Turkish President Appoints Son-in-Law to Lead Economy, Fueling Investors' Fears

Turkish President Recep Tayyip Erdogan appointed his son-in-law to lead the country's $880 billion economy on Monday, fueling concerns among investors about Ankara's financial future.

After Erdogan announced that Berat Albayrak will lead the new post of treasury and finance minister— a combination of two previous positions—the value of the Turkish lira dropped 3.6 percent, worrying investors.

Erdogan, who assumed power as Turkey's first executive president on Monday, has forcefully pursued economic expansion but has also increased inflation and debt. Investors, who fear the economy is growing too quickly, are concerned that Albayrak will pursue economic policies that aggressively prioritize growth while ignoring the dangers of rising inflation and debt. Further concerns about the lack of independence of Turkey's central bank have also deterred investment.

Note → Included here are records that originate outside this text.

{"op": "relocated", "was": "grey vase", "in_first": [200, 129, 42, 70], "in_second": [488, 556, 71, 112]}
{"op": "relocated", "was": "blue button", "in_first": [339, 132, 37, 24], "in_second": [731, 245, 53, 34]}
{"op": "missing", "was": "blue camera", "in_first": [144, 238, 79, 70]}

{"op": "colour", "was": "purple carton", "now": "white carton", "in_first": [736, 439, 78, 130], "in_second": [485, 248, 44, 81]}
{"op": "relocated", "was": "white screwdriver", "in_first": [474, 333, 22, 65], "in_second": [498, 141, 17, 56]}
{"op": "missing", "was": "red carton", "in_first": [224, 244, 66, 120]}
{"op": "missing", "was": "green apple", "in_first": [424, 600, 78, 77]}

Investors hoped that Erdogan would appoint a treasury and finance minister who had pursued a more balanced fiscal approach. But the president's son-in-law has previously indicated he will likely focus on growth.

"Albayrak becoming the finance minister is not a good sign, especially because of his close relationship with President Erdogan. It is a sign that Erdogan will control economic policy even more," Guillaume Tresca, a senior strategist at French bank Credit Agricole, told Reuters.

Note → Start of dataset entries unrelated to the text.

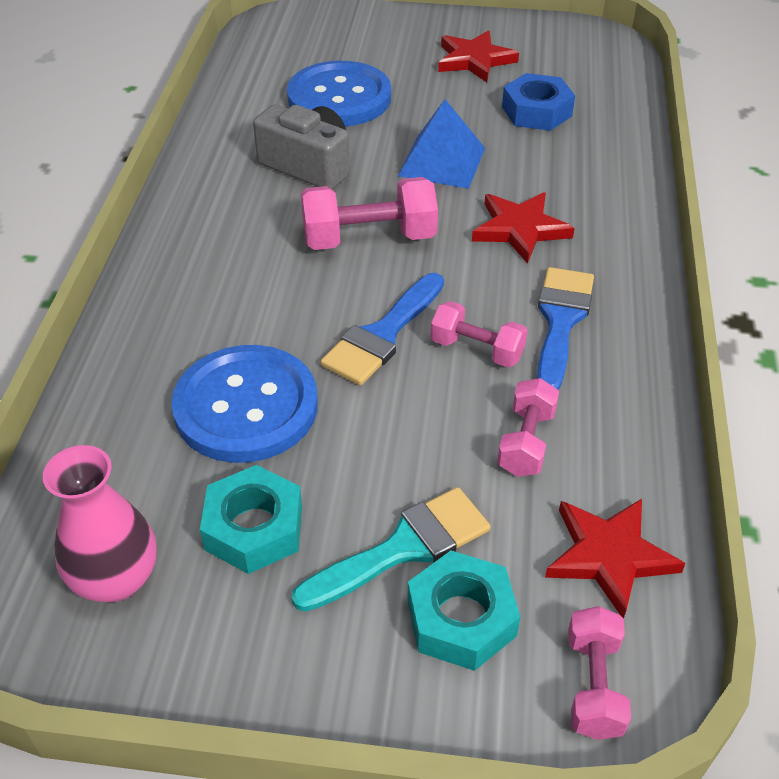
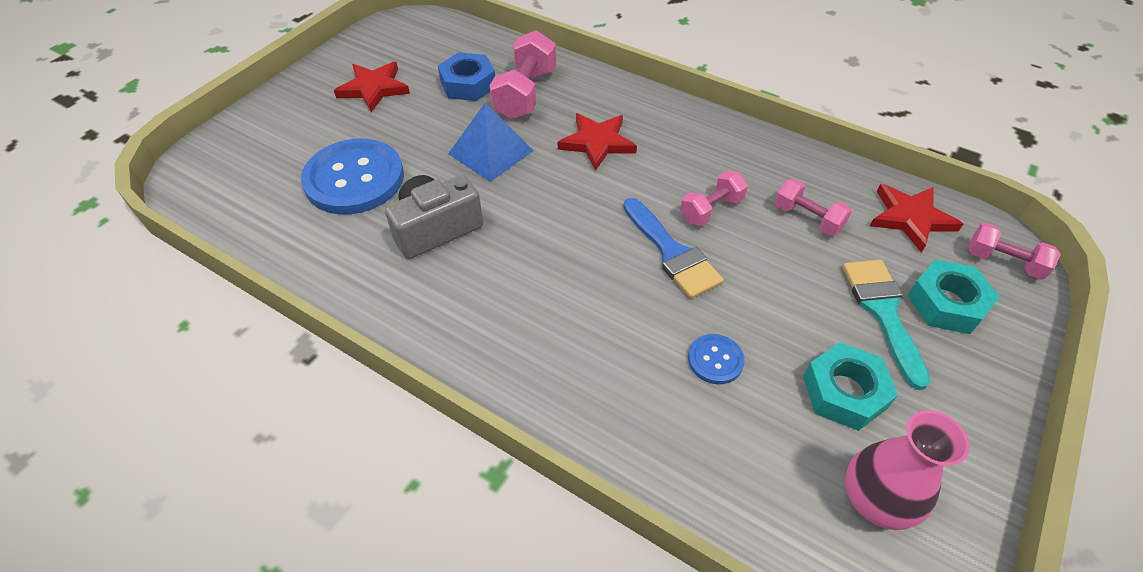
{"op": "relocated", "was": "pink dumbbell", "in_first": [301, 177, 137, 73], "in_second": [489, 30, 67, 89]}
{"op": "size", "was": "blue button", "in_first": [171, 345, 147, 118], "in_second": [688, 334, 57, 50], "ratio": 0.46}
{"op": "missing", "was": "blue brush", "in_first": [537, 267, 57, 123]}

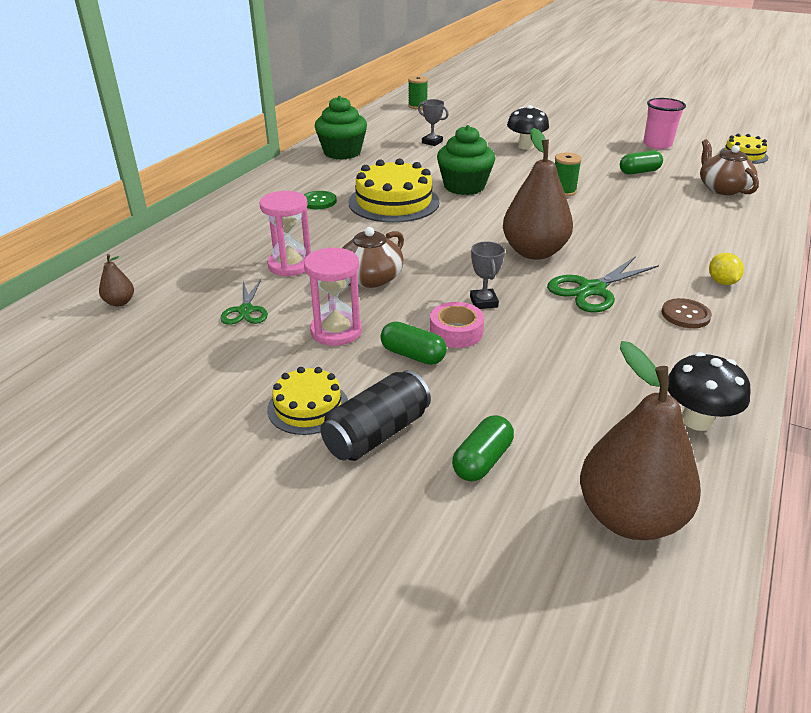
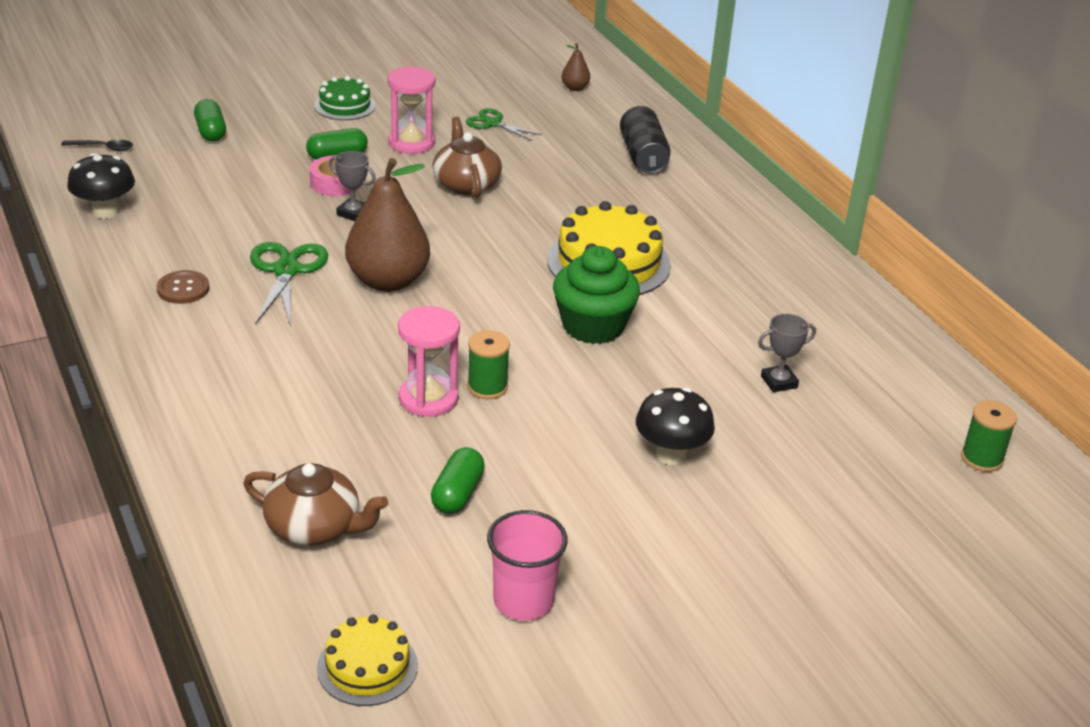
{"op": "exchanged", "was": "brown pear", "now": "black spoon", "in_first": [580, 341, 121, 199], "in_second": [61, 140, 72, 11]}
{"op": "colour", "was": "yellow cake", "now": "green cake", "in_first": [267, 367, 81, 68], "in_second": [314, 76, 62, 44]}
{"op": "relocated", "was": "pink hourglass", "in_first": [259, 191, 52, 85], "in_second": [398, 306, 62, 111]}
{"op": "relocated", "was": "black can", "in_first": [320, 370, 111, 91], "in_second": [620, 106, 51, 68]}
{"op": "missing", "was": "green button", "in_first": [304, 191, 33, 18]}
{"op": "missing", "was": "green cupcake", "in_first": [315, 96, 52, 64]}
{"op": "missing", "was": "yellow lemon", "in_first": [709, 253, 35, 32]}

Prominent market-friendly ministers, who encouraged investor confidence, are not included in Erdogan's new government. In particular, the departure of former Merrill Lynch banker Mehmet Simsek, who served as deputy prime minister, has raised concerns about the lack of influencers who can monitor Erdogan's policies.

Turkey's economy is among the world's fastest-growing, expanding at a faster rate than China's and India's in 2017. Bloomberg reports that Turkey is now "one of the fastest-growing economies in the G-20 group of nations."

Turkish President Recep Tayyip Erdogan, accompanied by his wife, Emine Erdogan, arrives for a ceremony at the Presidential Palace in Ankara, Turkey, on July 9. Murat Cetinmuhurdar/Presidential Palace/Handout via REUTERS

But this economic growth has also been accompanied by a 14-year high of 15.39 percent inflation rate, and Financial Times reports that the Turkish lira's value against the dollar has declined 17 percent this year.

The Turkish president has attributed Ankara's economic problems to nebulous external enemies seeking to work against the interest of the state. Rather than tightening lending policies, Erdogan, who has referred to himself as an "enemy of interest" rates, is promoting fast economic growth, according to CNBC.

He reiterated his desire to transform Turkey's economy on Monday, seemingly confirming investors' fears. "We as Turkey, and the Turkish nation, are making a new start here in your presence. We will make major moves in every area from macroeconomic balances to investments to make Turkey one of the 10 biggest economies of the world," he said.